Consisting of a mixture of intense, probing conversations, comedy, art, poetry and dance performances, films, lectures and protest, the weekend was an education in the issues facing dissenters fighting religious constraints and the religious-Right. The work of ex-Muslims and women campaigners was particularly evident.
More than 50 speakers from 30 countries worldwide discussed Women’s Dissent; Touching the Holy Subject; Comedy, the Sacred and Islamophobia; Separation of Religion from the State; Women against Gods; Identity; and Fighting the Far-Right. The deep wound left by silence within families was portrayed in a gut-wrenching film ‘No Longer Without You’ by Nazmiyeh Oral. Nadia El Fani’s brave film ‘Neither Allah nor Master’ explored the importance of laicité. Speaker upon speaker showed how some of the most vibrant responses to fundamentalism have come from the universal desire for freedom – especially where survival has become synonymous with challenging religion and the religious-Right.

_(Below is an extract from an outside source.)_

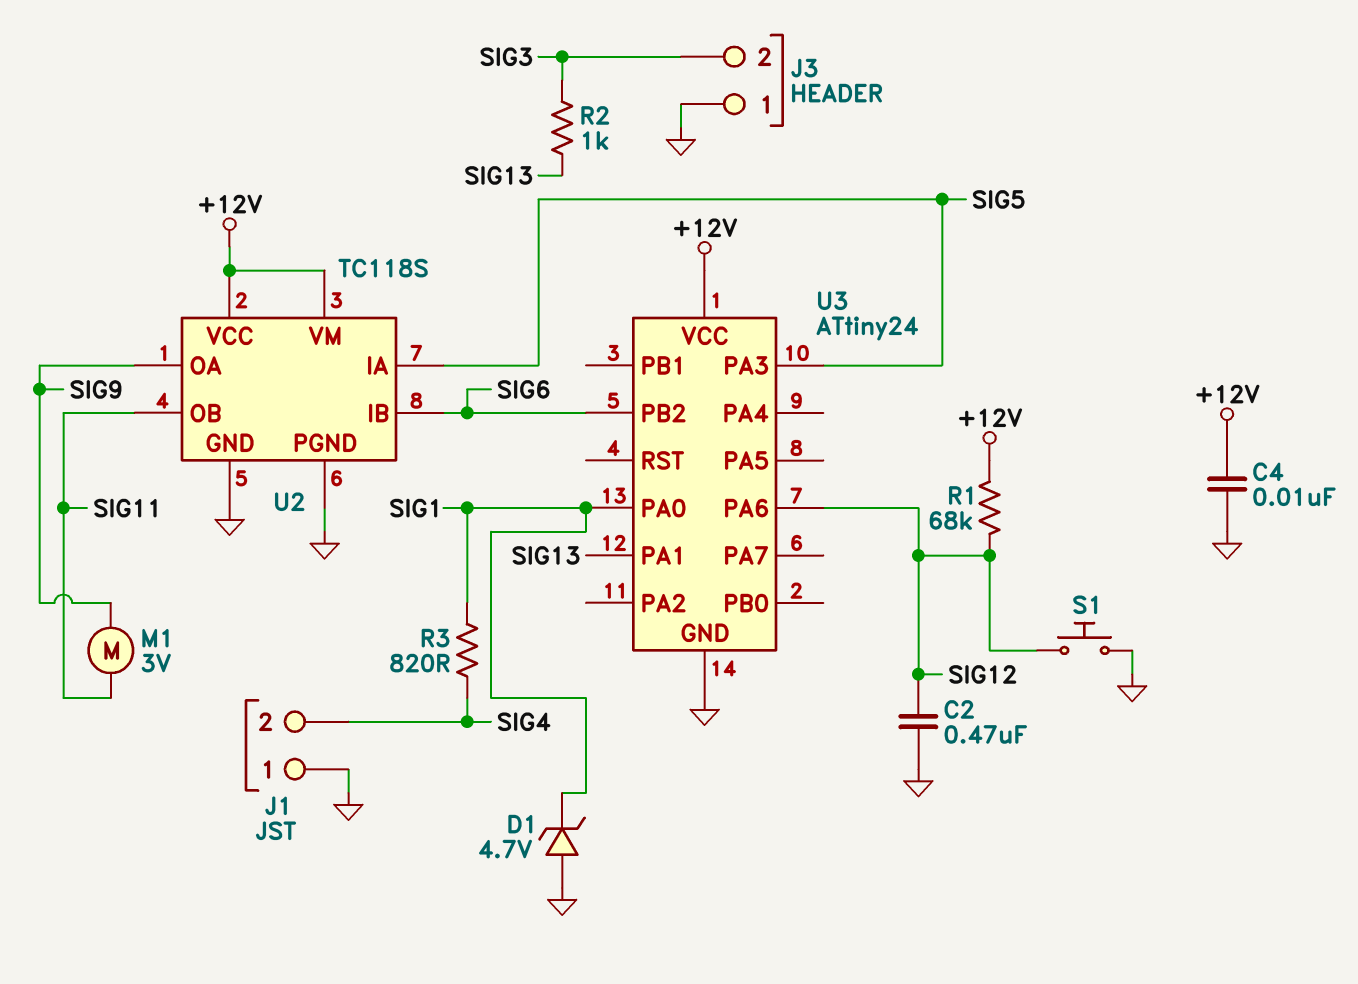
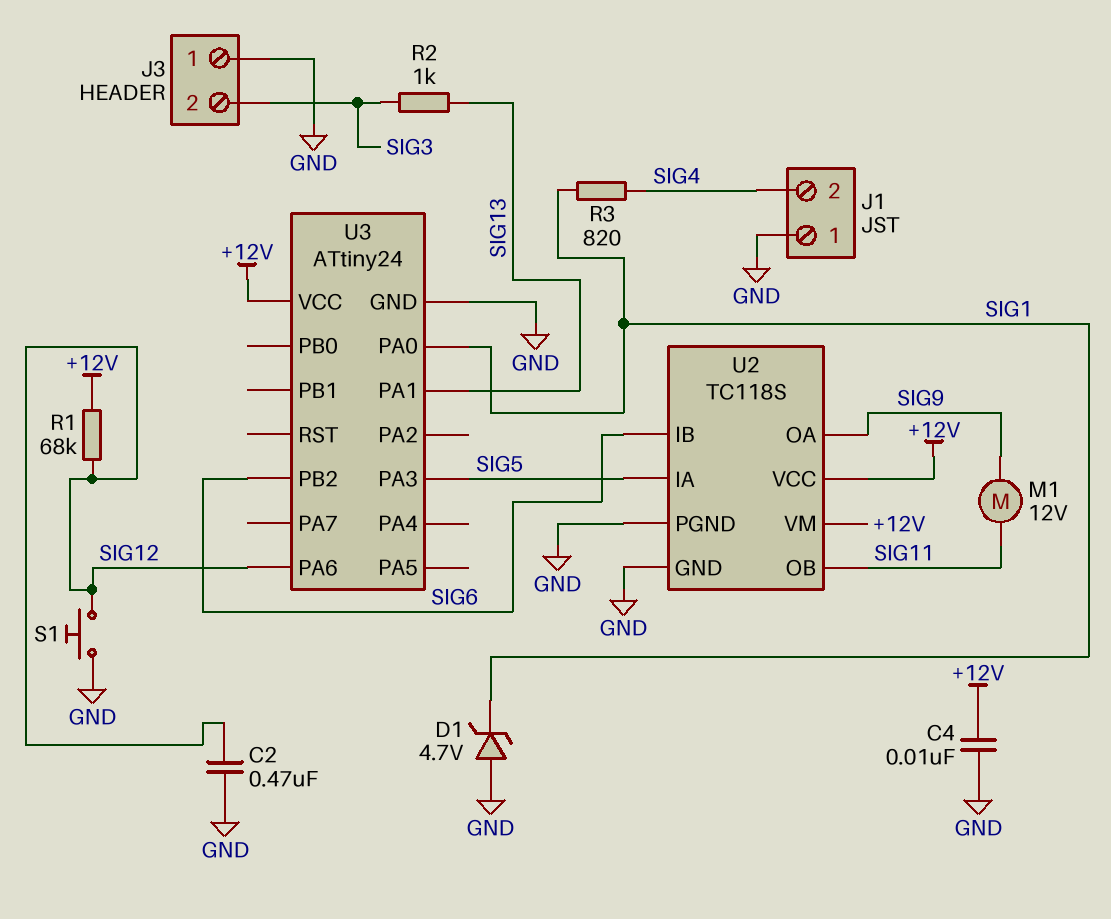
M1: motor 3V (SIG9, SIG11) -> motor 12V (SIG9, SIG11)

To highlight the dangers facing dissenters, a public protest of 160 balloons with the names of those persecuted or murdered for blasphemy and apostasy was held. Participants at the Festival carried balloons to a nearby square and chalked the names of dissenters into the pavement as a memorial of sorts.
The historic event was an astounding celebration of apostasy, blasphemy and dissent. From the moment the city’s Mayor, Femke Halsema, opened the festival by welcoming ‘heretics, infidels and renegades,’ it was clear that this would be a historic and remarkable festival committed not only to defending free thought and expression but also the lives and freedoms of dissenters.
Maryam Namazie is an Iranian-born writer and activist. She is the Spokesperson for Fitnah – Movement for Women’s Liberation, One Law for All and the Council of Ex-Muslims of Britain. She hosts a weekly television programme in Persian and English called Bread and Roses. sister-hood interviewed her after the ‘Celebrating Dissent’ event she co-organised with the DeBalie venue in Amsterdam.
PART 1 and PART 2
What does the Council of Ex-Muslims do, and why is it necessary?
CEMB defends the rights of those who leave or criticise Islam. Becoming an atheist is part and parcel of freedom of conscience and criticism of Islam or blasphemy is an integral part of free expression. Islam, like any other belief system, has to be open to criticism. Criticism of religion and the sacred has been integral to changing the world for the better. On an individual level, people should be able to leave a religion or say what they think without fearing for their lives. Unfortunately, for many, there are serious threats for doing just that. Blasphemy and apostasy are punishable by death in over a dozen countries under Sharia. Even here in Europe, ex-Muslims can face shunning, abuse, honour-related violence and threats from family and others for thinking out loud. Accusations of ‘Islamophobia’ further silence those who are merely fighting to live and think as they choose without shame, apology or fear.
When one can be killed for it, dissent – and especially the celebration of dissent – becomes a necessity both for resistance and change but also for one’s survival. Ask any closeted LGBT person what it felt like to come out of the closet and be okay with who you are. It’s the same for ex-Muslims. Many risk everything to come out. For most the risks are worth it so they can live lives of their own choosing, however imperfect.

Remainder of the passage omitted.